In this one hour webinar, learn how to enhance your existing backup strategies for better disaster recovery preparedness using Storix System Backup Administrator (SBAdmin), a highly flexible bare-metal recovery solution for UNIX and Linux systems.



Comments
Practical Guide to Linux
Great guide and tuto !
I needed learn command for Linux. I just start use this os and want see all possibility.
I think you can do more things if you understant how work basic interface.
Thank's again.
Good week end :)
Great book
I bought this book to learn Linux commands. It's quite easy to undersand. I recommand this book !

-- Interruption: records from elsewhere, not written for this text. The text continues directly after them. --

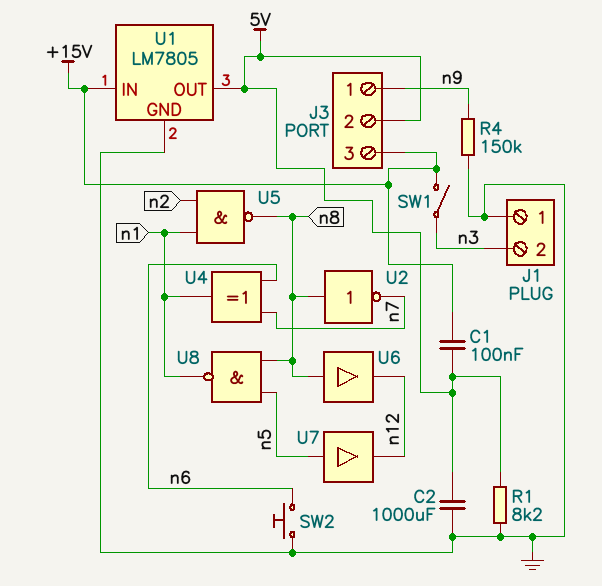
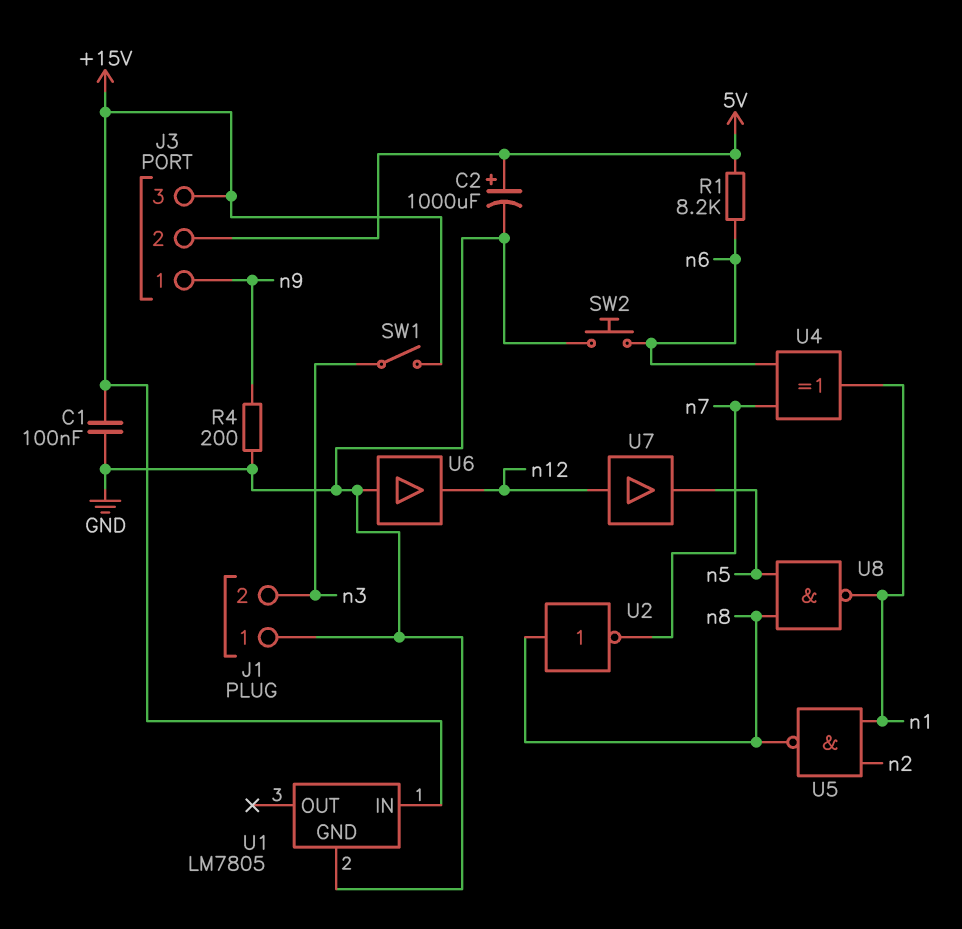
C1: 100nF (+15V, 5V) -> 100nF (+15V, GND)
C2: 1000uF (5V, GND) -> 1000uF (plus 5V, minus GND)
R1: 8.2k (5V, GND) -> 8.2k (5V, n6)
R4: 150k (GND, n9) -> 200 (GND, n9)
U1 pin OUT: 5V -> none
U6: buffer (in n8, out n12) -> buffer (in GND, out n12)
U7: buffer (in n5, out n12) -> buffer (in n12, out n5)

Vince from Roulette Website
excelent subject
great article with great tuto, thanks for your share and your time which you spend for us !
Nico from : guide de jeux
thanks dear,
thanks dear,
I like this site, simply
I like this site, simply amazing.I bookmark and check back soon. Please check out my site as well and let me know what you think.
Book
There really is a lot of detail in this one article. How many pages was this?! Anyway, it is filled with some very useful information. Thanks for taking the time to research and post it for us.